NVidia cards support OpenCL no problem.  clpeak is a shining example of that.









						krrishnarraj/clpeak
					

A tool which profiles OpenCL devices to find their peak capacities - krrishnarraj/clpeak




					github.com
				



graphics/drm-kmod provides /boot/modules/amdgpu.ko, which is what you need to get going with an AMD GPU.
ROCm is *not* a 'driver' per se, but a whole graphics stack for GPU computing. Some parts work under FreeBSD, some don't. To get started with a 'driver' that supports at least running a GPU kernel, start here: 


			Graphics/OpenCL - FreeBSD Wiki
		

.

Be prepared to blow at least of $500 USD at this point. I'm waiting for prices to come down. FWIW, my approach is to teach myself to squeeze performance out of what I have (Asus RX 550 4GB, a Polaris card that is supposedly enabled for ROCm, but not officially supported).

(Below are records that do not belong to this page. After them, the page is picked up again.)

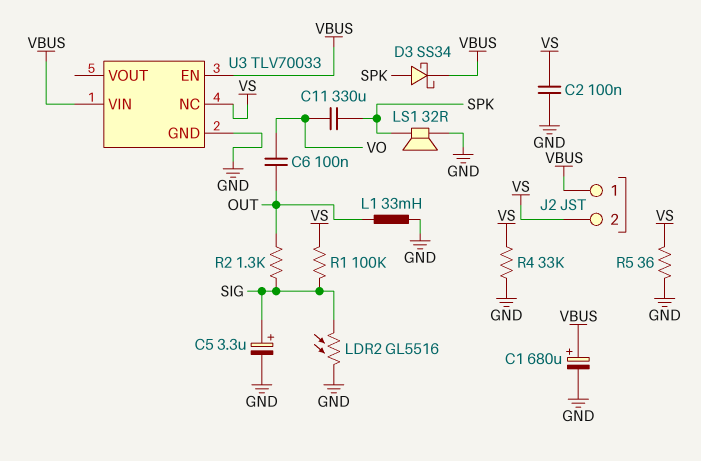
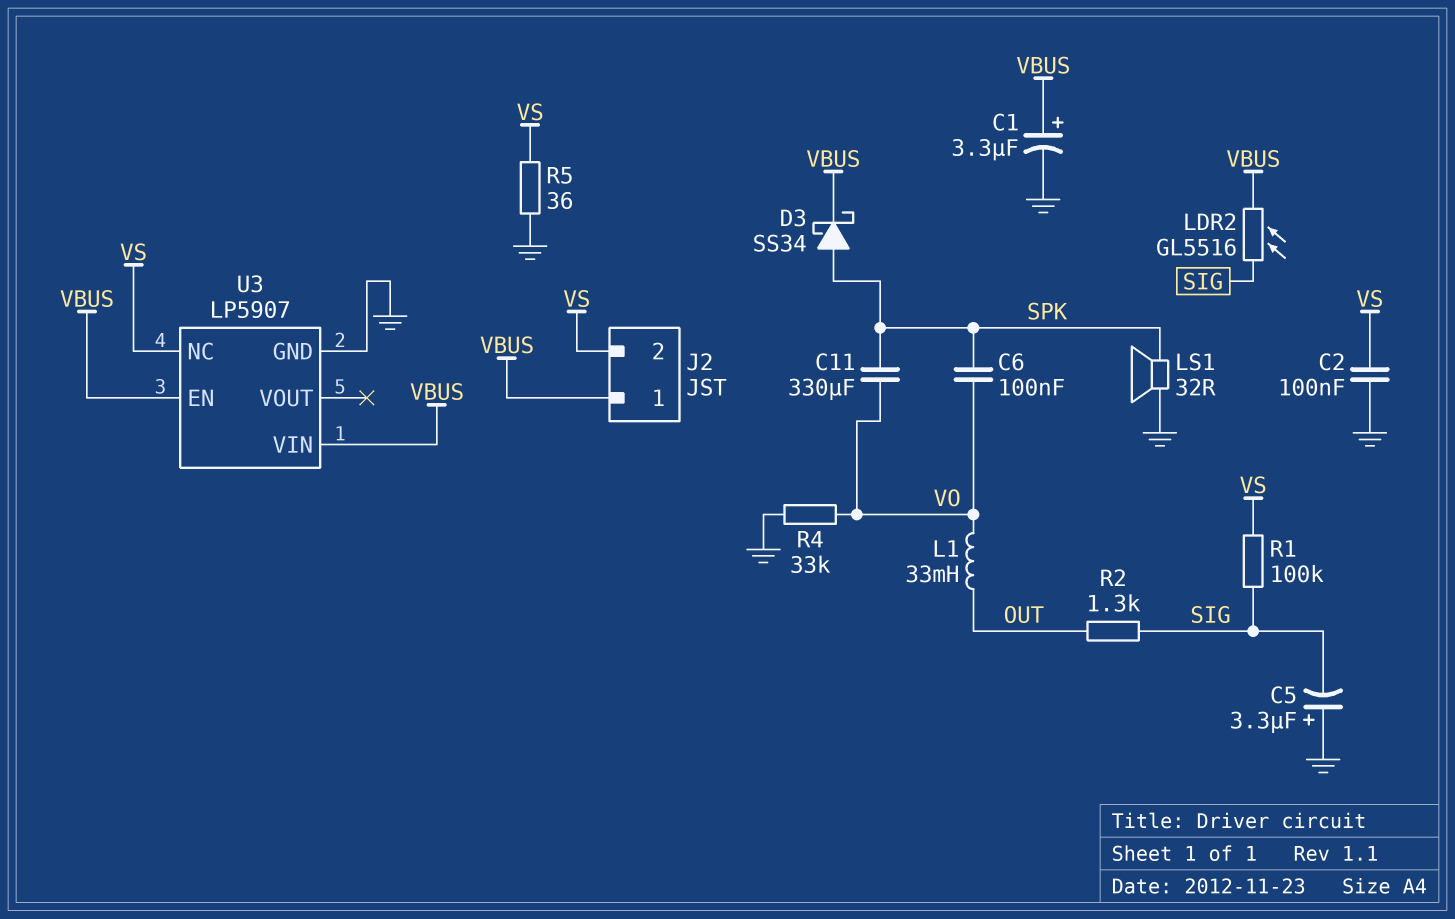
C1: 680uF (plus VBUS, minus GND) -> 3.3uF (plus VBUS, minus GND)
C5: 3.3uF (plus SIG, minus GND) -> 3.3uF (plus GND, minus SIG)
C6: 100nF (OUT, VO) -> 100nF (SPK, VO)
L1: 33mH (GND, OUT) -> 33mH (OUT, VO)
LDR2: GL5516 (GND, SIG) -> GL5516 (SIG, VBUS)
R4: 33k (GND, VS) -> 33k (GND, VO)
U3: TLV70033 -> LP5907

By 'not officially supported', ROCm devs mean that they don't spend time testing the code on that card, as in, 'We have not tested it, but it's similar enough, so we expect it to work, somehow, at least'.


----------



## sko (Jul 21, 2021)

astyle said:


> NVidia cards support OpenCL no problem. clpeak is a shining example of that.



IIRC Nvidia implements OpenCL through CUDA, which still isn't available on FreeBSD.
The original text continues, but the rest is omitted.